Most likely, in such a moist environment and electronic trip unit on the main breaker, my thoughts are that the breaker is nuisance tripping from the ground fault feature of the trip unit. Sometimes the moisture gets into the circuit board of the trip unit, shorts out the traces, causing erratic mis-firing/ breaker tripping. Other times, often due to age, the trip unit trips for no reason and needs to be replaced. We have replaced the trip unit of a 4000A breaker (SS trip unit) due to GF miss-fire (GF trip LED indication on the trip unit) and this was a dry environment!
Was there any Trip Light indications (if they exist) on the trip unit when it tripped?
Primary Testing with high current or Secondary Injecting testing with a test set is a waist of money as Ragin Cajun suggested. Testing only tells you that it will trip if the thresholds are exceeded, not that the trip unit
WON'T trip due to it just being defective.

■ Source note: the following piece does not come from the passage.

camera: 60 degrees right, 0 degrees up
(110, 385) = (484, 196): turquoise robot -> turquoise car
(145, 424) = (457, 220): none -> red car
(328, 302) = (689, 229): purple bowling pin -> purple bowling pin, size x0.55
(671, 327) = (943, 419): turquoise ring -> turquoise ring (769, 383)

Try raising the GF trip settings (Pickup and Time) to maximum. If it still trips, see if the trip unit is replaceable and replace it with the same or the thermal-magnetic equivalent.
According to this link it is:
https://www.google.com/search?q=cut...MTDABHZ8WDhYQ9QF6BAhIEAE#imgrc=0pICK2rs_JJHxM
If not then replace the breaker.
Lastly, I never liked aluminum cable but changing to copper cables will not stop the tripping and is only a waist of money. The moisture problem has to be addressed and corrected (change enclosure to NEMA 3R ?) otherwise other problems will occur down the road.